McVay was also asked by the media if he feels “more calm” heading into a Super Bowl now that he’s had the experience of one.
However, he doesn’t think that’s an adjective that “anybody would use to describe me.”
“I would say that you’re more ‘comfortable’ is probably an appropriate word,” he explained. “But you also understand the urgency that’s required for us to go finish this.”
In Super Bowl LVI, McVay will be facing an old friend.
Cincinnati Bengals head coach Zac Taylor spent 2017 as assistant wide receivers coach and 2018 as quarterbacks coach at the Rams under McVay, part of the team that reached the Super Bowl that season.

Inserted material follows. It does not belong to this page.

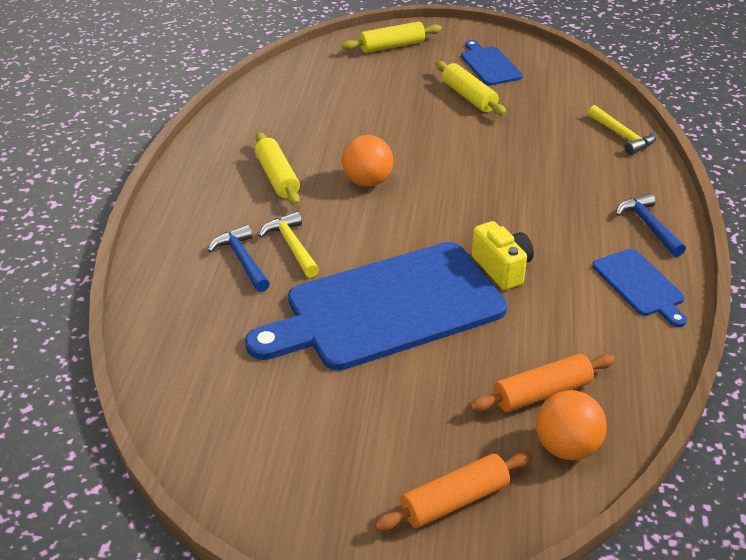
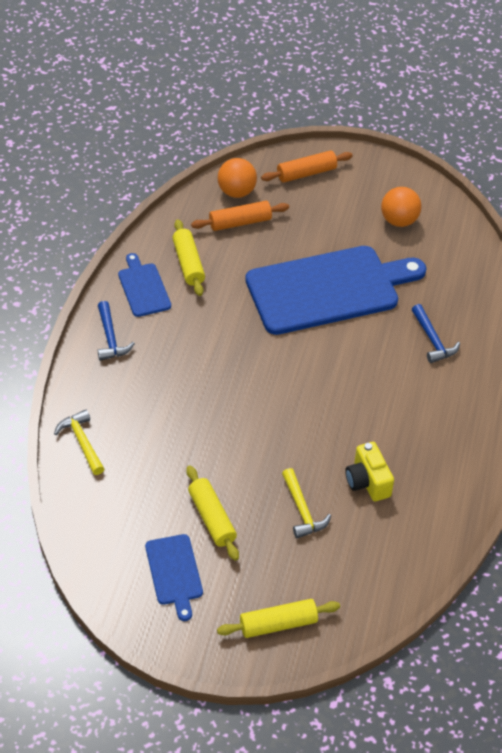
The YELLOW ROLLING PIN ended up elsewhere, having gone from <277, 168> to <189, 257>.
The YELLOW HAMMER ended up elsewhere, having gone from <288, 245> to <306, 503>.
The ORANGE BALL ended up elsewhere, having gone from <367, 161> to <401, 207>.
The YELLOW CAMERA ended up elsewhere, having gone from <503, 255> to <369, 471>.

Taylor was appointed the head coach of the Bengals in 2019, going 6-25-1 in his first two seasons.
But 2021 has been a breakout year for Taylor and the Bengals, reaching their first Super Bowl since 1988 with an enthralling 27-24 win over the Kansas City Chiefs on Sunday — a game in which they were down by 18 points.
Taylor is a product of the McVay coaching tree which has become famous in recent years for its high level of candidates. As well as Taylor, other head coaches in the NFL who have been assistants under McVay include Matt LaFleur of the Green Bay Packers and Brandon Staley of the Los Angeles Chargers.
The 38-year-old Taylor joked about McVay’s excellent reputation when it comes to producing head coaches, saying: “The joke is always if you had a cup of coffee with Sean McVay then you’re going to be a head coach in the NFL.”
When the pair meet at Super Bowl LVI, it’ll be the youngest coaching match-up in a Super Bowl — a year after we had the oldest coaching match-up when 68-year-old Bruce Arians faced 68-year-old Andy Reid.
And Taylor praised his time under McVay with the Rams, saying he “owes a lot to Sean.”
“Working for Sean was the two best years of my life. It was fun, you loved coming into the building every single day, and that’s a lot of the messaging to our building, our staff, our players is that we want guys who are willing to come in here and work,” he told the media.
“But they enjoy the process of walking into this building with a smile on their face every day because that was how I felt every day I worked for him. I felt strongly that the other players and coaches felt that way in Los Angeles as well. Those two years have a significant impact on me and how I go about my daily job and how you game plan and how you run a team.”